Still, even if the power of 20,000 is more psychological than quantifiable, that should not necessarily weaken its punch, especially today when there are so many different forms of media that can advertise the accomplishment.

“I think it is meaningful,” said Ed Yardeni, an independent and longstanding market strategist. “No matter what your politics are or what fears you may have — this index is one of the more reliable indicators we have in terms of where the economy is heading.”

As did Mr. Paulsen, Mr. Yardeni underscores the durability factor in describing why 20,000 should be recognized.

His analysts track what he calls panic attacks, or headline-driven falls in the market that could last months or days. There have been 55 of these selling fits since the start of this bull market in early 2009, every one of which has been followed by a relief rally.

It is this very point, however, that worries some market seers.

“It has taken over 17 years to get here,” said David Kelly, head of global strategy at JP Morgan Asset Management. “We hit 10,000 on a wave of enthusiasm but we have had to climb a wall of worry all the way up to 20,000.”

Mr. Kelly makes some cautionary points in terms of urging investors not to get carried away with the number.

The recent postelection surge toward 20,000 has been driven by what investors are calling a reflation trade, or a bet that the economy under President Trump will benefit from proposed tax cuts and a move toward more aggressive government spending. Earlier Wednesday, responding to an Associated Press report on Twitter that the index had traded above 20,000 for the first time, Mr.
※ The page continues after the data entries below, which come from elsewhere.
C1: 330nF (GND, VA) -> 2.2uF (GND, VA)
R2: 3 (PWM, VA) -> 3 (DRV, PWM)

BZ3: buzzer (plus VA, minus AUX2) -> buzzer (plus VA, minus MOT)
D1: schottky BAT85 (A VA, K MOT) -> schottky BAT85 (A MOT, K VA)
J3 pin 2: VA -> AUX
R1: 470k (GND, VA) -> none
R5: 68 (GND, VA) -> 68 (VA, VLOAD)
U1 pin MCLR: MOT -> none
Trump sent a tweet from the president’s official Twitter account that said, “Great!”

People should also be aware, Mr. Kelly said, that expected cuts in capital gains taxes has kept many investors from taking profits during the rally. The thought being, that if they were to wait several months, they could dump their stocks and face a lighter tax bill in the process.

“The exit door is jammed,” he said.

Mr. Kelly also warns that this rally has been unusually focused on the United States. This will be the fourth consecutive year that domestic stocks have outperformed their counterparts in overseas markets — developed and emerging.

Such a streak is rare indeed, and it highlights the extent to which the dollar’s strong run of late has bolstered the market’s performance.

To Mr. Kelly’s point, some economists have begun to point out that a dollar that consistently outpaces all other world currencies should be seen as a warning signal. That is because companies and countries that have borrowed a lot in dollars will have trouble repaying those debts as their own currencies weaken.

Then there are the “perma-bears” who see Dow 20,000 as just the latest sign that the end is nigh.

“The number is meaningless — this is the greatest sucker’s rally in history,” said David A. Stockman, the former budget chief for President Ronald Reagan who gained renown for publicly rejecting the notion of Reaganomics in the early 1980s. “The Dow has no business being anywhere close to these levels.”

Mr. Stockman disputes the notion, embraced today by stock market bulls, that Mr. Trump can cut taxes and increase government spending while leaving Medicare and Social Security alone without creating a debt and deficit crisis.

And he is putting his money where his mouth is. Since the election, he has made bets that the market will fall sharply from these levels.

“This is the greatest short of all time,” Mr. Stockman said.